Immunohistochemical analysis of drug resistance-associated proteins in ovarian carcinomas.

Loss of function of the tumor suppressor gene p53, increased expression of glutathione-S-transferase pi (GST7pi) and the major vault protein are involved in drug resistance of ovarian carcinomas. However, a study comparing these factors has not yet been performed. Therefore, paraffin-embedded material of 213 ovarian tumors with well-documented follow-up was used for immunohistochemical analysis of p53 protein, GSTpi, and major vault protein (antibodies LRP-56, LMR-5). Forty-six percent of the cases showed nuclear p53 accumulation. Strong immunoreactivity for GSTpi, LRP-56, and LMR-5 was seen in 50%, 36%, and 47%, respectively. p53 positivity was most often found in serous carcinomas (p < 0.05). Strong GSTpi expression was the only factor that correlated with clinical resistance to chemotherapy (p = 0.04).

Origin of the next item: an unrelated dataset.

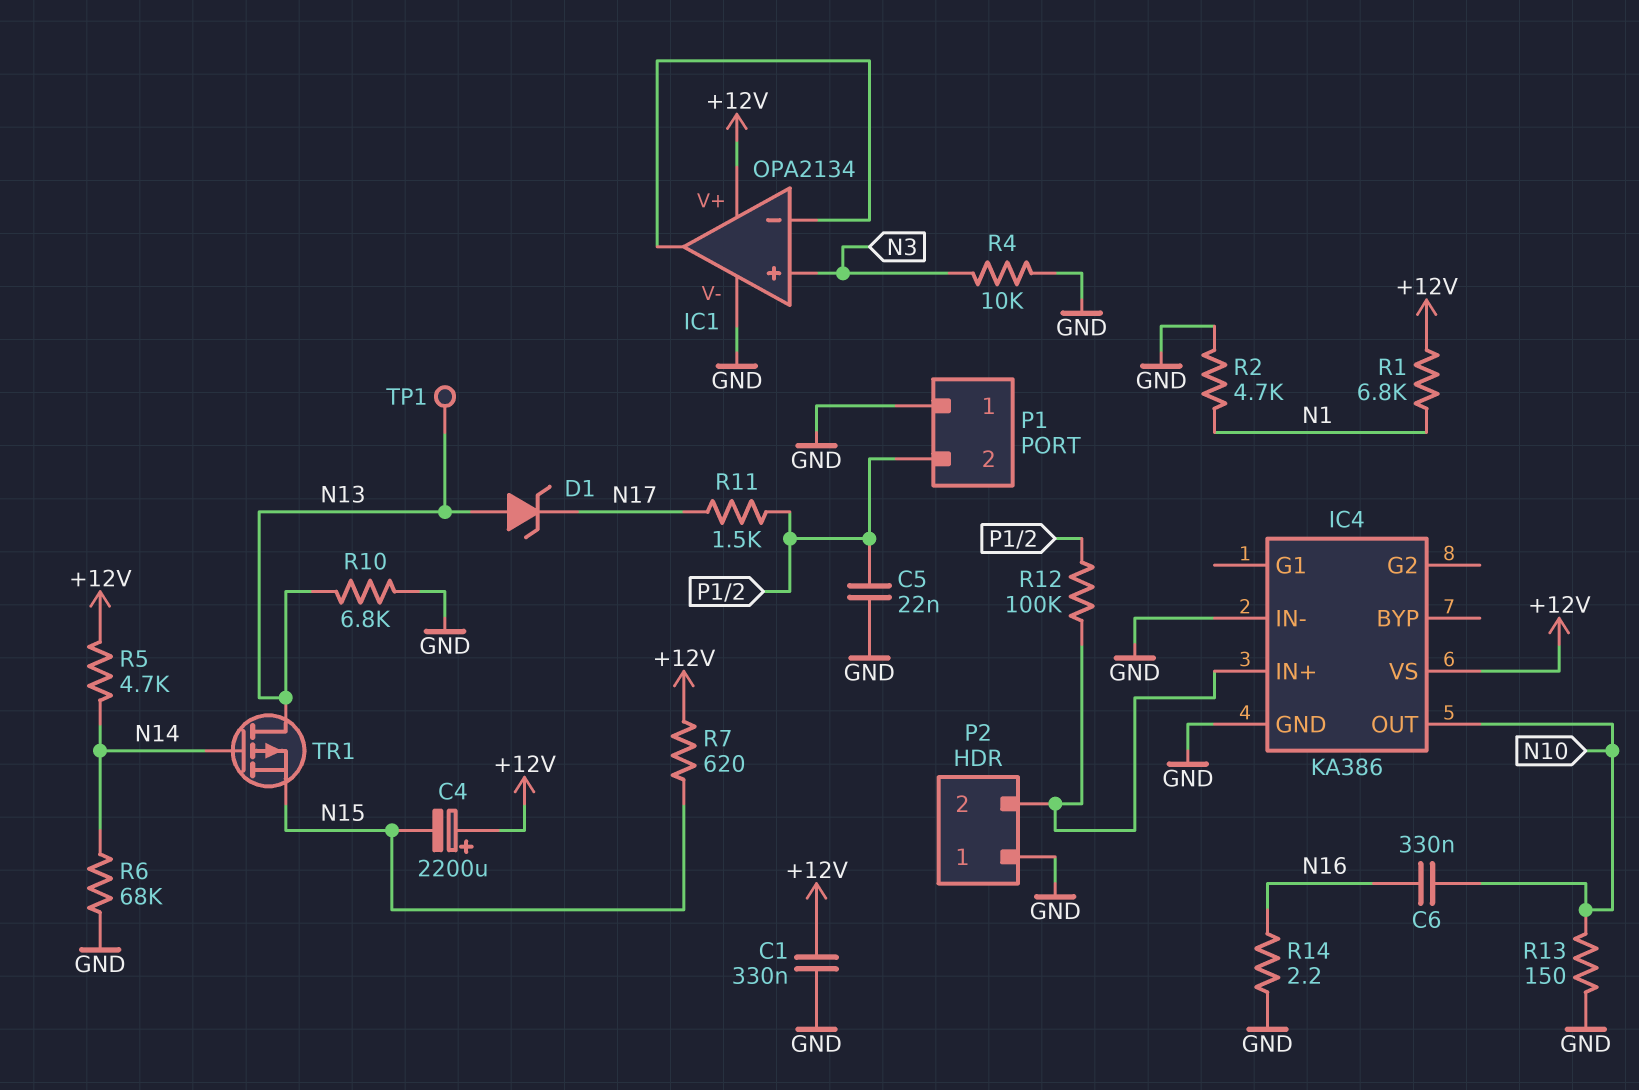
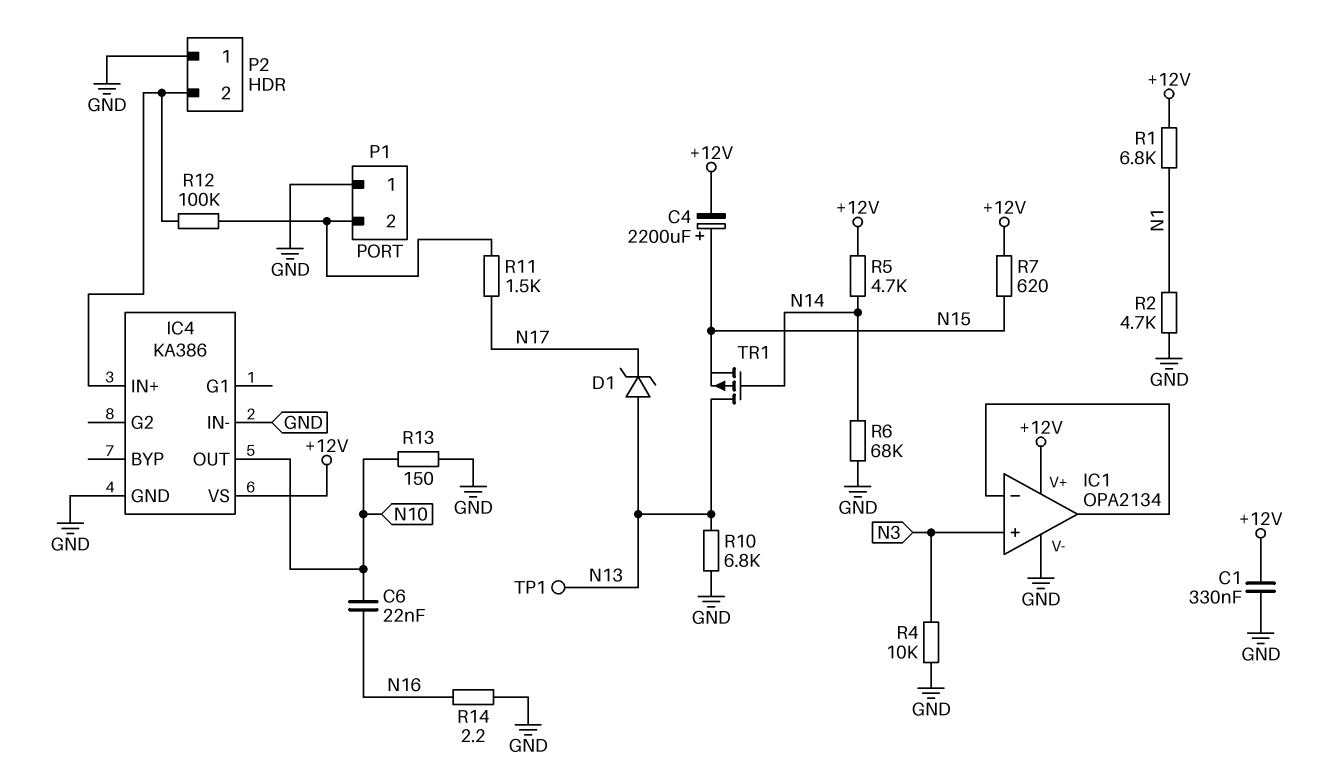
C4: 2200uF (plus +12V, minus N15) -> 2200uF (plus N15, minus +12V)
C5: 22nF (GND, P1/2) -> none
C6: 330nF (N10, N16) -> 22nF (N10, N16)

In the whole group, as well as in FIGO III cases stratified for residual disease < or = and >2 cm, p53 and GSTpi correlated with an adverse outcome (p = 0.01 for p53 and p = 0.04 for GSTpi). Strong LRP-56 or LMR-5 staining was associated with a tendency towards poorer prognosis, without reaching statistical significance. In multivariate analysis for FIGO III, only residual disease and p53 proved to be independent prognostic factors. Our observations confirm the prognostic significance of p53 accumulation in ovarian carcinomas. Only GSTpi immunoreactivity was significantly correlated with drug resistance.